The results revealed that hyperspectral imaging in combination with multivariate data analysis could convincingly distinguish between the three Echinacea species. In addition, the constructed PLS-DA model with a high coefficient of determination, accurately predicted the Echinacea species contained in several commercially available products and identified products that did not contain crude Echinacea raw material. Products that contained a mixture of species were also confirmed using HSI. The method is clearly more suited for raw material identification and sensitivity was limited in the prediction of polyherbal formulations or products containing a high level of excipients.

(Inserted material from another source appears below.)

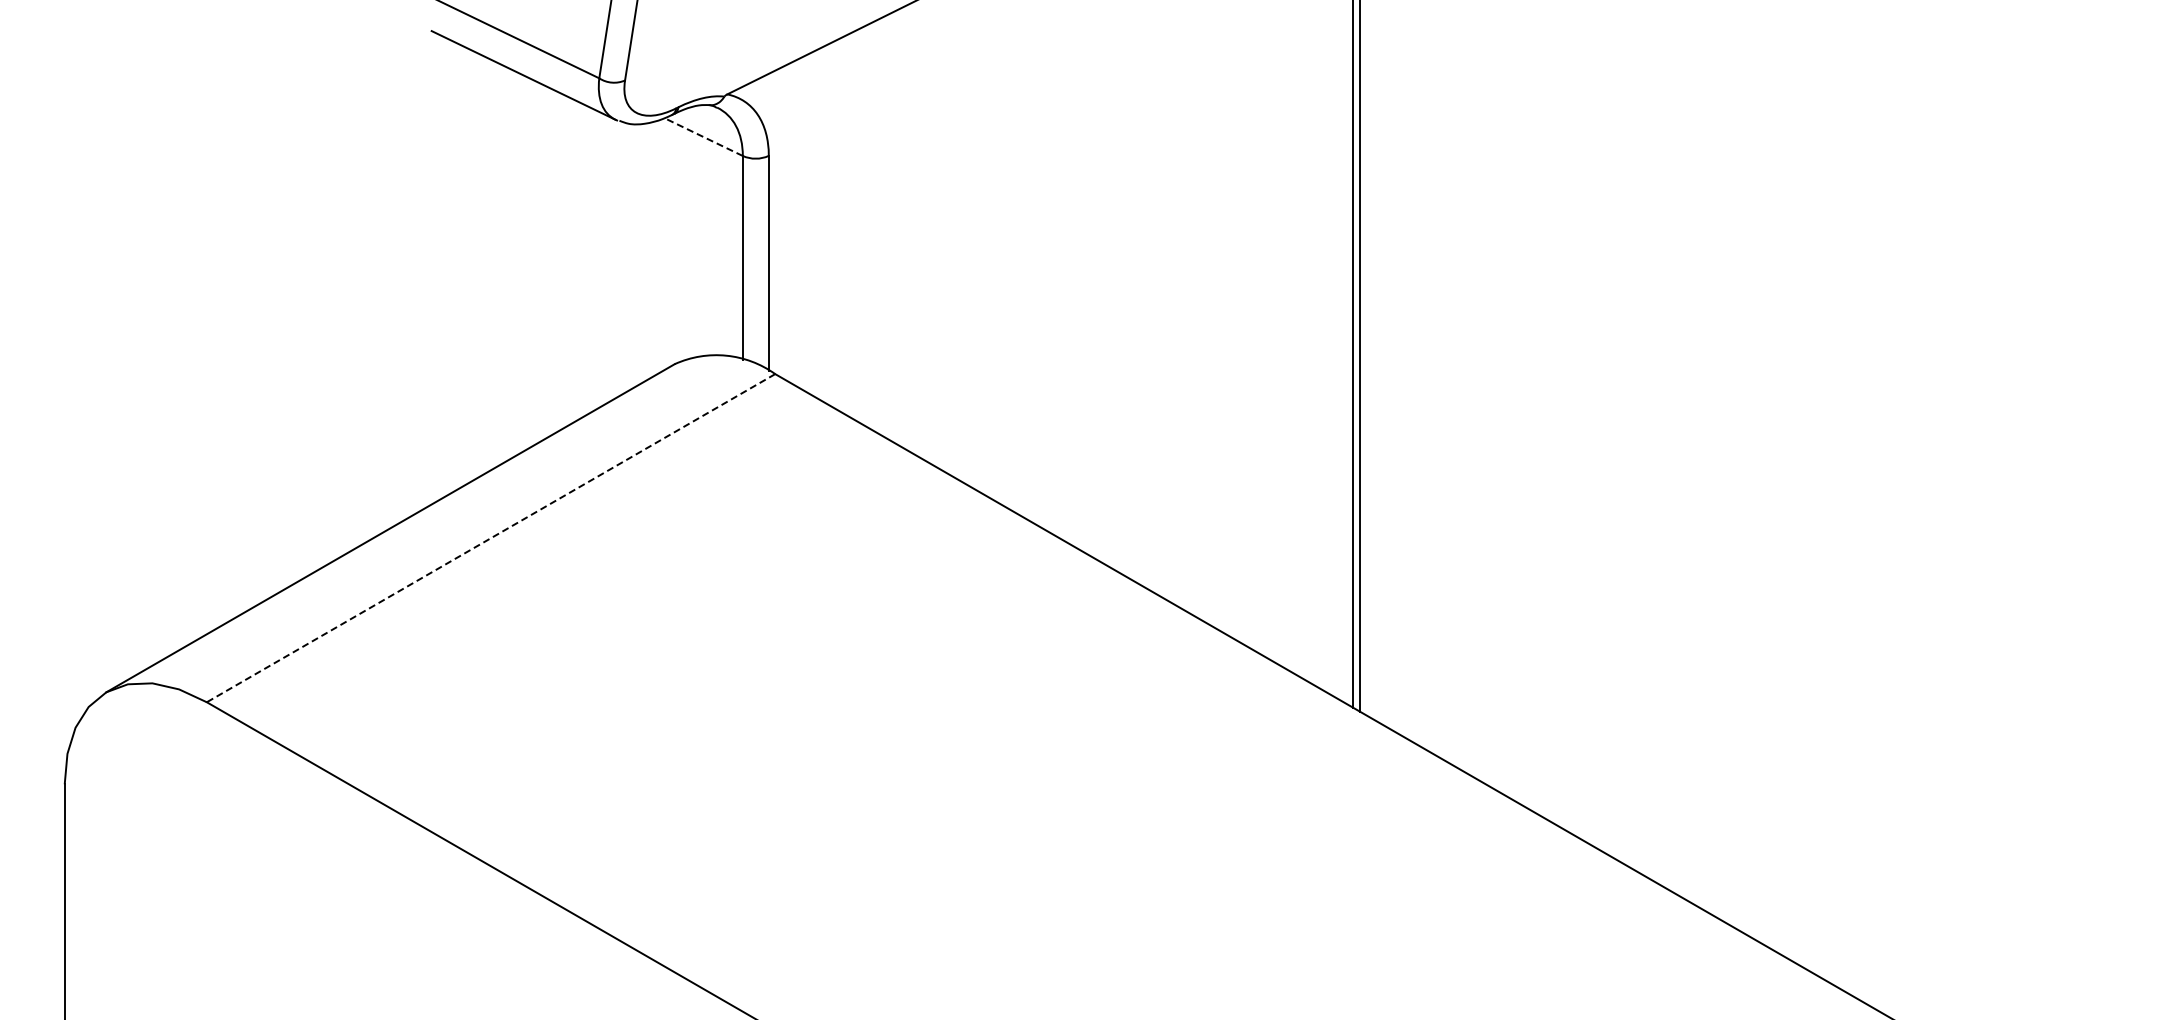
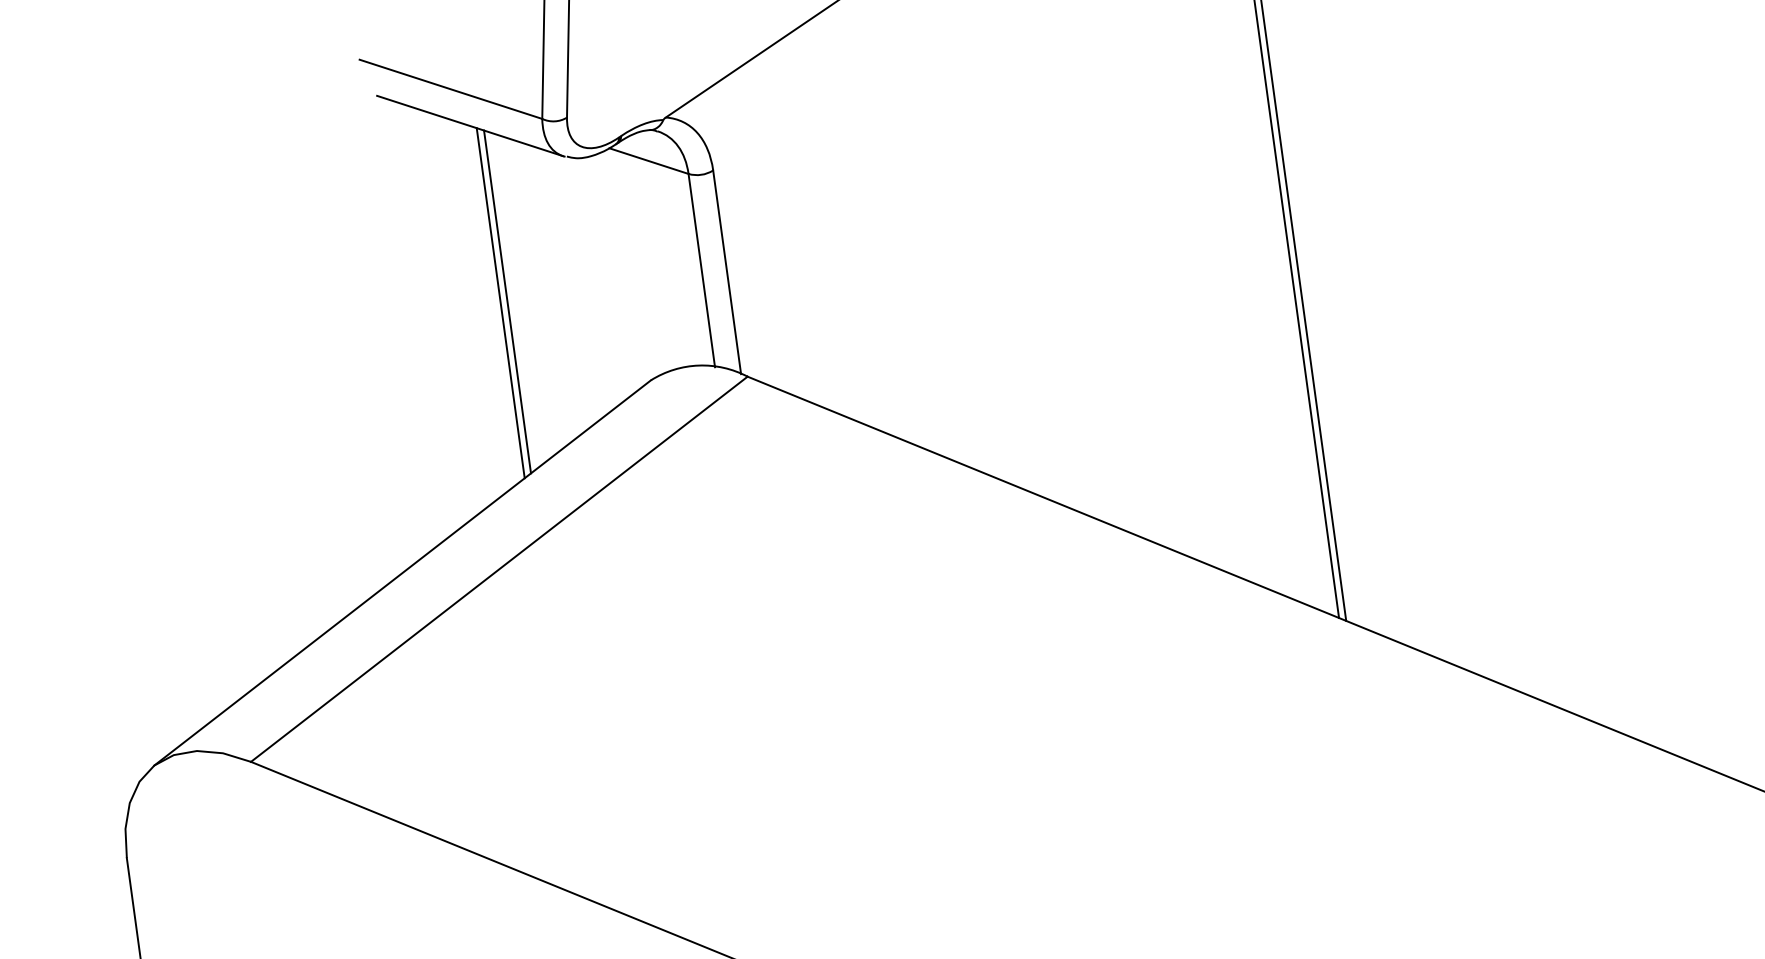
line: (703, 136) -> (648, 160), dashed -> solid
line: (530, 262) -> (500, 302), added
line: (537, 262) -> (507, 301), added
line: (490, 538) -> (498, 569), dashed -> solid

It is evident that rapid quality control methods such as developed in this study are of utmost importance to ensure high quality products. The species used should always be specified on the label and correspond to the species that is present in the product. Clearly, hyperspectral imaging is suited for the quality control of herbal medicines as it is a rapid, non-destructive method with high prediction ability, which considers a large part of the phytochemical metabolome.